A $k$-cycle works if $k>2$. For $k=1$ any tree works. I don't think $k=2$ is possible unless you allow double edges: if the graph is not a tree then it has an $m$-cycle $C$ for some $m>2$; remove edges off $C$ until the graph is connected but has no cycle other than $C$, and then removing an arbitrary edge of $C$ yields at least $m$ spanning trees.


If $G_1$ and $G_2$ are graphs let $G_1 \vee G_2$ denote their wedge sum. That is, $G_1 \vee G_2$ is obtained by taking the one-point union of $G_1$ and $G_2$. It will not matter what vertices we decide to identify. If $G_1$ and $G_2$ have $k_1$ and $k_2$ spanning trees respectively, then $G_1 \vee G_2$ has $k_1k_2$ spanning trees.

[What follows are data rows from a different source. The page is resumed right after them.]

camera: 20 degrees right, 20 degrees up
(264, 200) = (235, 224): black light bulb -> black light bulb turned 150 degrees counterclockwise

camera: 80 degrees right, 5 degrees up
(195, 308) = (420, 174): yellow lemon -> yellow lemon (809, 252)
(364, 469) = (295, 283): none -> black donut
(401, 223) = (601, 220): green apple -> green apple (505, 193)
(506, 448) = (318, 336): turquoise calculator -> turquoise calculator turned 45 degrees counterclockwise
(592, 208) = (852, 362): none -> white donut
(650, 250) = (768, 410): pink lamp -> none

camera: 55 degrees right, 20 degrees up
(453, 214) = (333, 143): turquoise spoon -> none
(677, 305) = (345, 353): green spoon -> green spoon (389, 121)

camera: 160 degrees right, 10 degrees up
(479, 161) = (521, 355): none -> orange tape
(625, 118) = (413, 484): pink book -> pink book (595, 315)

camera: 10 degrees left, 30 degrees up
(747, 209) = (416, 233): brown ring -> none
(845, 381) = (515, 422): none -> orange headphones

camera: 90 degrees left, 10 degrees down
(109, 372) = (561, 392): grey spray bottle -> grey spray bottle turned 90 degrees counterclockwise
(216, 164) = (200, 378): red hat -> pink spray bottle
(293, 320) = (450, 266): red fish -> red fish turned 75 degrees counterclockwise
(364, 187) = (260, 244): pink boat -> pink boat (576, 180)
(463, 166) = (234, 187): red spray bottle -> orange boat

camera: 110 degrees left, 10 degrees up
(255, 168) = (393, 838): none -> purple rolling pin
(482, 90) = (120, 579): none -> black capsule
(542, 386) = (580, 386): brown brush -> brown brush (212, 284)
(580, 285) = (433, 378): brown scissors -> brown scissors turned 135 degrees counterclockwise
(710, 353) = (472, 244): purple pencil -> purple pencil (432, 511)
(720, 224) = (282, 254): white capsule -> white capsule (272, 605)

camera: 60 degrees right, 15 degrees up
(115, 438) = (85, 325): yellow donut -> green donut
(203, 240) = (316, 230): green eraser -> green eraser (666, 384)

As Noam points out a $k$-cycle has $k$ spanning trees for $k \geq 3$. So, we have a graph with $k$ spanning trees on $k$ vertices. When $k$ is composite (with some caveats for the prime $2$) we can quickly do better using the above construction. For example, if we want $k = 9$ we take $K_3 \vee K_3$ which has $5$ vertices instead of $9$.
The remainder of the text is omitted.